Deliver for the customer

The voice of the customer ultimately defeats the voice of leaders.

When I managed one of the largest US financial institutions in the world, I let the customer tell the leaders I worked for that I should be promoted. As a result, I did get a large promotion and managed to opt out of the office politics losers’ game.

If the customer gets what they want and you’re part of the process, you’ll do mighty fine in your career.

Choose action over meetings

Roll call for meetings is ridiculous. Most could have been an email, but insecure leaders need ‘yes people’ to remind them they’re still in control.

I recommend you focus on actions not meetings. Action produces outperformance and stops you from staying back every night to do the real work, because you spent your day in back-to-back meetings with egos dressed in Gucci’s winter fashion collection.

Be kind to everyone you meet

There’s enough anger in the world. Anger drains your energy. Just be kind to people you encounter at work. I don’t mean Mother Teresa kind. I mean basic kindness: say thank you, greet people, let others be heard, speak nice things.

Build people up

A guy I used to work with is dying to quit his job. He has another job lined up. I asked him why he hasn’t quit yet?

“I want to make sure our colleague gets out of his toxic role and into a new one before I move on.”

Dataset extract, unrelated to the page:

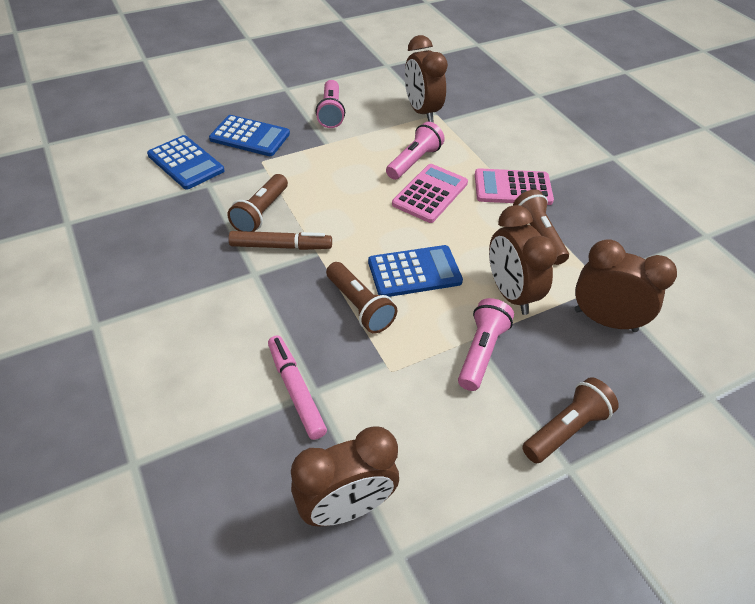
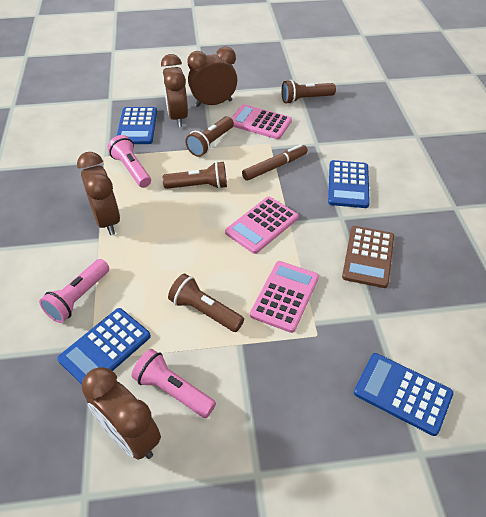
blue calculator: 3 -> 4
brown calculator: 0 -> 1
pink calculator: 2 -> 3
pink marker: 1 -> 0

He convinced a customer to take an unqualified person for a new role so that they could escape their terrible dictator boss. He helped train our colleague on a new skill. He introduced them to people who could support his career development. He sent him encouraging texts when the career opportunity looked like it wouldn’t happen.

What will happen? Well that person he helped will never forget that gesture. People like me that heard about it will never forget it. So he’s going to get opportunities torpedoed in his direction on a weekly basis.

Just care.

Improve yourself every day

Some people say they have 20 years experience, when in reality, they have 1 year’s experience repeated 20 times — Stephen Covey

Self-improvement involves learning new skills at work. When I worked in IT there were two types of people: those who understood cloud and refused to understand blockchain, and those who knew cloud and took courses on blockchain. The latter are now getting the big opportunities as financial services make the shift to blockchain to enable trust.

The ones who stayed in the cloud are stuck with salaries that keep trending down as the skillset is commoditized.

Learn about new tech.

Choose a job based on culture, not perks

Perks are for jerks. Perks can be taken away. They’re superficial B.S that status-chasers look for so they can tell their mates at the bar after the football “ohhh our company has got waiters on a Friday night that serve us cocktails, skewers, and kale side-salads.”

The way to be successful in your career is to choose a company that has a good culture. Don’t trust the brochures written by the HR puppets. Do and experience the culture for yourself. Message people on LinkedIn who work there and get the undercover story.

How do they treat people? Do they have Culture Amp style software to spot dictators, smiling assassins, and snitches? Do they have ping pong tables or democratic decision-making? Do they do anything for the community, or do they simply vacuum up every dollar from society and hand it out to fat cat bosses leaning back on black leather chairs?

Success at work is a team sport. Your colleagues can become friends. Culture is the enabler. Choose culture to get promoted and outperform.